5. Future work and Limitations

Although Xgboost BME hold potential for improved performance over many of these scenarios, more research is needed to determine how it can be used to better understand data distribution patterns, address sample size issues, interpret complex results, reduce the effect of outliers or influential data points on estimates of heterogeneity, and decrease computational complexities and explainability associated with large datasets or complex hierarchical structures. This then leads to the question of the efficacy of adopting nested random effects for model improvement. In this scenario, ranges of one grouping variable are completely associated with specific levels of another grouping variable to account for the structure and size of the sample data. Models incorporating this approach have been proposed in the literature to improve the accuracy and interpretability of predictions by capturing variability at different levels of data hierarchy.[30] The Xgboost algorithm is hierarchical in nature and can naturally handle nested data, but may potentially lead to increased model complexity, making the model too complicated for clinicians to understand. Several ways to address this issue have also been proposed. In the design and deployment of nested random effects models, strategies focusing on model simplicity (adopting simple models that adequately represent the data and use of appropriate model selection criteria),[31] clarity (defining clear hierarchical structures in the data by combining or collapsing levels and/or evaluating the need for each nesting level),[32], [33] and clinical relevance (using visualization and diagnostics tools to assess the distribution of random effects) are recommended.[34], [33] Wherever possible, model interpretation is to be prioritized over model fit. Also, when communicating with clinicians, simple technical language and avoidance of statistical jargon is advised when describing the model to help clinicians grasp the impact of variability between different patient groups and to ensure they understand and use the results effectively.

Some existing use of nested design models in healthcare settings include modelling the correlation between repeated measures taken from the same individual over time in longitudinal studies,[35] evaluation of variability in treatment effects in patients nested across several clinical trial centres,[36] robust estimation of randomised clinical trial effect sizes through efficient sampling,[37] and optimized estimations of overall effects of study outcomes.[38]

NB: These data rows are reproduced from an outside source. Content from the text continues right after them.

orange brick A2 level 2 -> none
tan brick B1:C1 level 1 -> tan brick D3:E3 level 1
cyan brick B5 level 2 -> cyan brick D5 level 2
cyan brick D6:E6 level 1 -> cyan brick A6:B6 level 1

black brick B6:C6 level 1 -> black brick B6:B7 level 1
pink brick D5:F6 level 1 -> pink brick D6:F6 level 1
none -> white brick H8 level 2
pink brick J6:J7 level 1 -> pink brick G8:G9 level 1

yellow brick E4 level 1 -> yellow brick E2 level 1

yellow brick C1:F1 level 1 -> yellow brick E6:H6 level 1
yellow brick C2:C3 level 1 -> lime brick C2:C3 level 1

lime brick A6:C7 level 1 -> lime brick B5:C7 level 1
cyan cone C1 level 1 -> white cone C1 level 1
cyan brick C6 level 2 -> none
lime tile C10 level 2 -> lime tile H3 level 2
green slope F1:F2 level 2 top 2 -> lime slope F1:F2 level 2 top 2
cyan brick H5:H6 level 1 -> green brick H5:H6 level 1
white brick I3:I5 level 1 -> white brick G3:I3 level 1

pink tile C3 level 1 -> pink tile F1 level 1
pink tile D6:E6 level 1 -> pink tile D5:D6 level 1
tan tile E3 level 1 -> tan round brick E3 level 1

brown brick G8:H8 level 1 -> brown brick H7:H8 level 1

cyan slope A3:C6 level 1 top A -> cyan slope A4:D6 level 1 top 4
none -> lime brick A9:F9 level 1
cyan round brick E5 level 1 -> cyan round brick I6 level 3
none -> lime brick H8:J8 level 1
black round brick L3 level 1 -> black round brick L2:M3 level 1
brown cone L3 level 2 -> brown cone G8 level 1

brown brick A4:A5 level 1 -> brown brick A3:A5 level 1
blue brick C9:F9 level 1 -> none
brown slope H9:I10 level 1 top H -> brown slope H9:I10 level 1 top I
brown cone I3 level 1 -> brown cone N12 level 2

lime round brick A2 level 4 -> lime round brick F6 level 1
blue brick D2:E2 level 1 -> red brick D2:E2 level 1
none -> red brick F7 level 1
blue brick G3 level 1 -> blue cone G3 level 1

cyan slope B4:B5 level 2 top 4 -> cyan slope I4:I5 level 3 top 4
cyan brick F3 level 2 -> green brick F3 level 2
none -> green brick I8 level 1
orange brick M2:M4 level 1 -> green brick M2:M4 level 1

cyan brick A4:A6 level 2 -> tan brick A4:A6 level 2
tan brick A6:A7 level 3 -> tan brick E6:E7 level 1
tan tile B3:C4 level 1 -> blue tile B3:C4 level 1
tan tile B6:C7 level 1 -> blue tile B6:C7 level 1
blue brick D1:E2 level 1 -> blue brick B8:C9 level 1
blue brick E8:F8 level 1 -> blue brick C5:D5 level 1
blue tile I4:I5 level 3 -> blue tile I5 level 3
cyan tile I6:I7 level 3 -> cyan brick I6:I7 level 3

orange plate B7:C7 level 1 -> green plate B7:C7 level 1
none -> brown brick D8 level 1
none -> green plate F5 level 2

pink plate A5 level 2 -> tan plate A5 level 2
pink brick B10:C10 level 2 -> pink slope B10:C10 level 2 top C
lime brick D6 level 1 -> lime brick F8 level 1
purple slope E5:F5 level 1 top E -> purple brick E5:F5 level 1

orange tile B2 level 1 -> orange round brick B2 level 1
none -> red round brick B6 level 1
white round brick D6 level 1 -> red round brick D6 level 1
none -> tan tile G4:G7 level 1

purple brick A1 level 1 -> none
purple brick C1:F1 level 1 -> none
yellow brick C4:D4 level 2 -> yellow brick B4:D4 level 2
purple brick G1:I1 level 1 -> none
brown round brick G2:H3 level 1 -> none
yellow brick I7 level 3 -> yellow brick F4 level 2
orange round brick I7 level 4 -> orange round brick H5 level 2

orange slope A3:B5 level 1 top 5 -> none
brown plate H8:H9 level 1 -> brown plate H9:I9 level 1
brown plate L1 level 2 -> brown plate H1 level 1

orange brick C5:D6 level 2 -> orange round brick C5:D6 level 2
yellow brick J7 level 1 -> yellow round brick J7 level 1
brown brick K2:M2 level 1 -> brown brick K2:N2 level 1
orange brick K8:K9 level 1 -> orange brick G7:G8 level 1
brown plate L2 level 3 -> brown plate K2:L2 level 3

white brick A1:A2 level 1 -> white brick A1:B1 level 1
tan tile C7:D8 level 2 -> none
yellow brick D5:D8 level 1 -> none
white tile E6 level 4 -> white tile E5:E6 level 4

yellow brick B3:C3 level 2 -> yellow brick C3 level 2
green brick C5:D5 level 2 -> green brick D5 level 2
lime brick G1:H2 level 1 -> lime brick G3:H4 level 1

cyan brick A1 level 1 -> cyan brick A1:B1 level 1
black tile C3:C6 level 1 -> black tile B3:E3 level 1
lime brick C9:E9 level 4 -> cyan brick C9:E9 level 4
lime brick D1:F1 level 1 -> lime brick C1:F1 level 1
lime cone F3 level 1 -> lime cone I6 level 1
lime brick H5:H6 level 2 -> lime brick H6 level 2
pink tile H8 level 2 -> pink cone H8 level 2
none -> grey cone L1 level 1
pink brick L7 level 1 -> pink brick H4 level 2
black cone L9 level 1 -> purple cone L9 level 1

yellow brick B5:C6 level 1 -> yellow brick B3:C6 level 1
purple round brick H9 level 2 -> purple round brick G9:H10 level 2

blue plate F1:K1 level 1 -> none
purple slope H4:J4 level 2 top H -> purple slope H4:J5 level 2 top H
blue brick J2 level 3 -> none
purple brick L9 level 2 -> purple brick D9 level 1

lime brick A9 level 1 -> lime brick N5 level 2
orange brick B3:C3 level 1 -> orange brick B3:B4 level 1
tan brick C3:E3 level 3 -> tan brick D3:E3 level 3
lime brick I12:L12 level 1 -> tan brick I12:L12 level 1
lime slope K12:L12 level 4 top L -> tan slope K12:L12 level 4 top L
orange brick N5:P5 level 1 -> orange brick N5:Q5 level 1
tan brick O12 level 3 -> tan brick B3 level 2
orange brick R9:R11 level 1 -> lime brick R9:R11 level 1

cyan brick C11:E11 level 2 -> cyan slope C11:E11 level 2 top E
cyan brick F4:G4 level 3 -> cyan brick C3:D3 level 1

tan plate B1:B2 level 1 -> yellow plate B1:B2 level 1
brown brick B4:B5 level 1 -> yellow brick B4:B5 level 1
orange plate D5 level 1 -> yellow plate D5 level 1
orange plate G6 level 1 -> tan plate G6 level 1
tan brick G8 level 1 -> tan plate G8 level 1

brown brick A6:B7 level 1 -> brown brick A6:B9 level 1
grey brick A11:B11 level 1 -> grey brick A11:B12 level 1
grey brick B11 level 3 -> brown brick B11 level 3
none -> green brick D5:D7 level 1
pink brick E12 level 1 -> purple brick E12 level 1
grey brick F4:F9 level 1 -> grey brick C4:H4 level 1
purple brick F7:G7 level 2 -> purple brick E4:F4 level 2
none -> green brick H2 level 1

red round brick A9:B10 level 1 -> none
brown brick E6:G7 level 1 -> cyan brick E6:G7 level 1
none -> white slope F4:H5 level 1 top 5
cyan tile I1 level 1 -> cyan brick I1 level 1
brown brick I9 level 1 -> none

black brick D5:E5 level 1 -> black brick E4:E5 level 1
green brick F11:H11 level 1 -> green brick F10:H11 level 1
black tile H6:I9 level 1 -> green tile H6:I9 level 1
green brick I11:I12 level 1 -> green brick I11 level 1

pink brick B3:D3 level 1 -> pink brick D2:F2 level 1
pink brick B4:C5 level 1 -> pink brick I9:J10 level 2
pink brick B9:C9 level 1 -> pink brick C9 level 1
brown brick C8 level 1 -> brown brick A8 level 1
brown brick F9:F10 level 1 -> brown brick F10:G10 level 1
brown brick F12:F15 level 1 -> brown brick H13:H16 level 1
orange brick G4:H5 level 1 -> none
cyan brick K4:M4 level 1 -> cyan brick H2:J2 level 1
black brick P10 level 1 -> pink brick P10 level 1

Many of the above mentioned aspects were out of the scope of this study. However, future work on the Xgboost BME model could incorporate some of the methods and algorithms used in the cited studies.

6. Conclusion

In this study, a binary outcome mixed effects algorithm for ensemble tree machine learning models has been presented. Performance gains over fixed effects models and traditional glm/glmer models demonstrated a complex sample size dependent relationship that deserves further research in future studies. These findings suggest that integrating mixed effects into machine learning models can enhance their applicability in clinical settings and will guide the choice of model used per study in accordance with their sample size.